Una donna in tailleur viola scuro avanzò per l'ufficio, rigirandosi tra le mani il cartellino con su scritto il suo nome e un “OSPITE” a caratteri cubitali immediatamente sotto. Una ragazza seduta su una scrivania in fondo all'ufficio alzò la mano. La donna le si avvicinò e salutò con un cenno del capo i due colleghi dell'agente che le stavano vicino. La ragazza non doveva avere più di venticinque anni e aveva capelli di un biondo scuro che accennava sfumature di biondo cenere e grandi occhi verde acqua. Era pallida, da sempre rifiutava categoricamente le abbronzature e, se le si chiedeva perché, iniziava a parlare delle dame medioevali senza più fermarsi. La sua ossessione per gli abiti neri o dai colori scuri la faceva sembrare quasi una poco di buono, in netto contrasto con l'innocenza e la fiducia che infondevano i suoi tratti delicati e i suoi lineamenti armoniosi. Buona parte dell'ufficio pensava che fosse una bella donna e buona parte dell'ufficio ebbe il famoso “due di picche”. Era lì da due anni e per due anni ripeteva che non aveva bisogno di uomini, per ora.

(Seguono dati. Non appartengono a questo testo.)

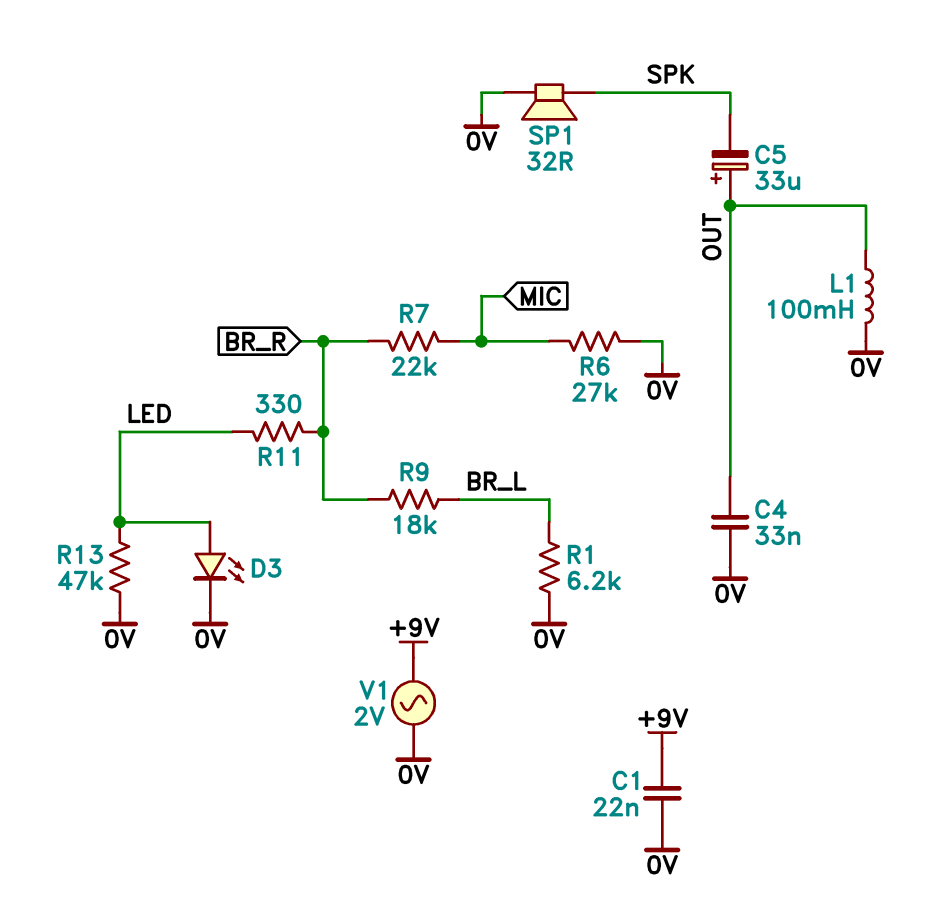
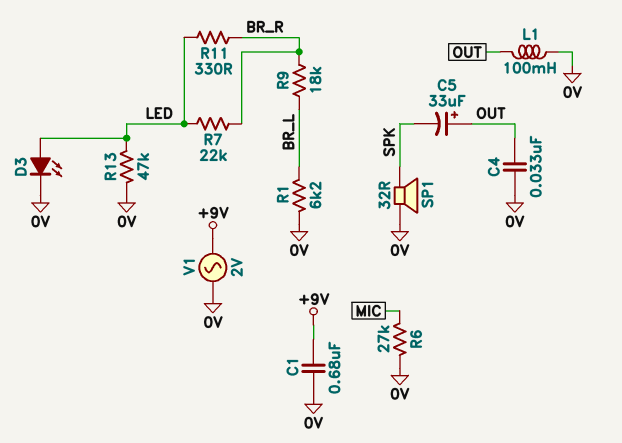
C1: 22nF (+9V, 0V) -> 680nF (+9V, 0V)
R7: 22k (BR_R, MIC) -> 22k (BR_R, LED)

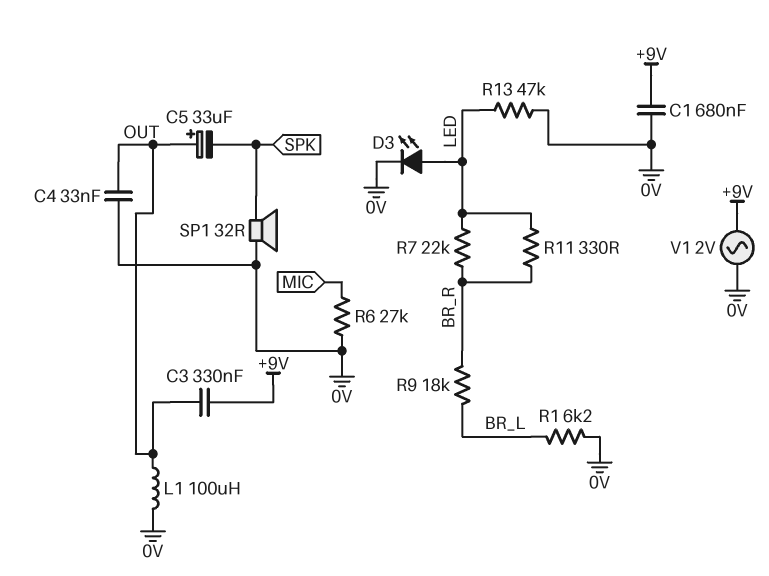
C3: none -> 330nF (+9V, OUT)
L1: 100mH (0V, OUT) -> 100uH (0V, OUT)

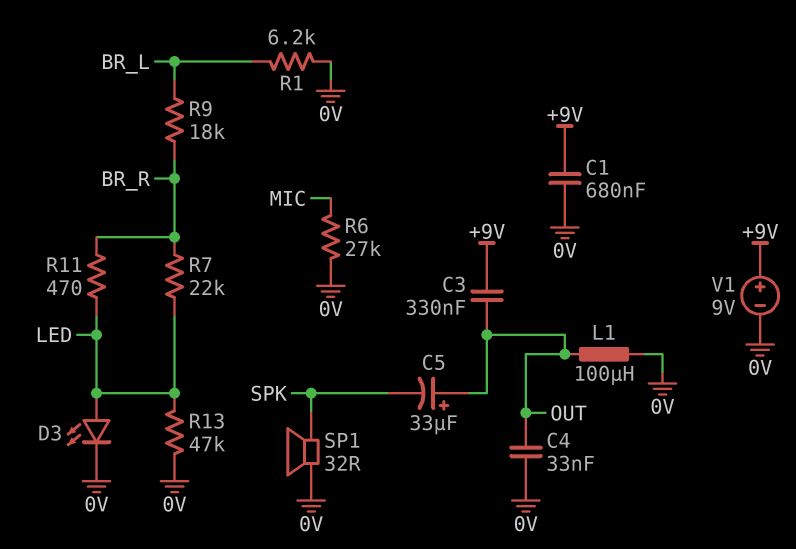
R11: 330 (BR_R, LED) -> 470 (BR_R, LED)
V1: AC 2V (+9V, 0V) -> 9V (plus +9V, minus 0V)

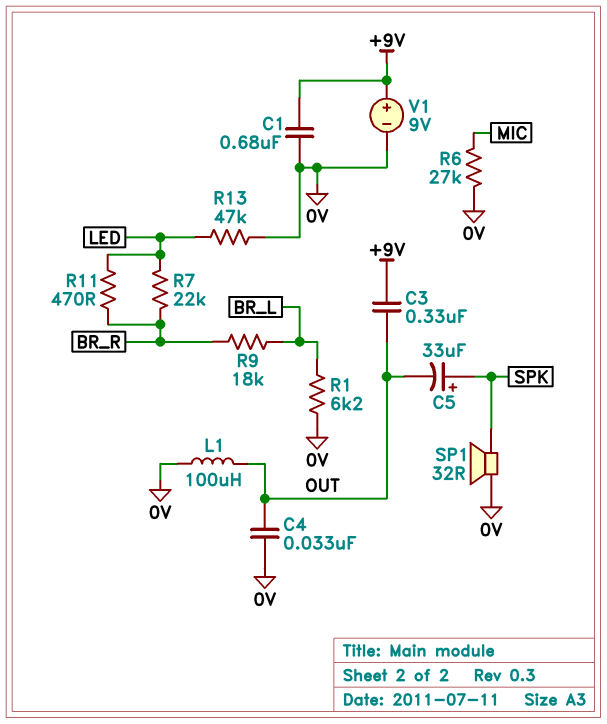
C5: 33uF (plus OUT, minus SPK) -> 33uF (plus SPK, minus OUT)
D3: LED (A LED, K 0V) -> none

Era ancora giovane, per quelle cose aveva tempo; ora l'unica cosa che importava per lei era il lavoro e liquidava ogni suo pretendente con la sua notevole abilità nell'oratoria. Li lasciava così confusi che non sapevano bene se prendersela o farsene una ragione. Il suo migliore amico, nonché suo collega, intanto se la rideva sempre sotto i baffi.

L'agente Schubert si alzò buttando una rapida occhiata sul cartellino dell'ospite: «Signora... Rosseau, salve. Cosa posso fare per lei?», disse con un leggero accento tedesco, che ancora si rimproverava di non aver completamente eliminato.
«È l'agente Schubert?»
«Demethra Schubert, in persona.»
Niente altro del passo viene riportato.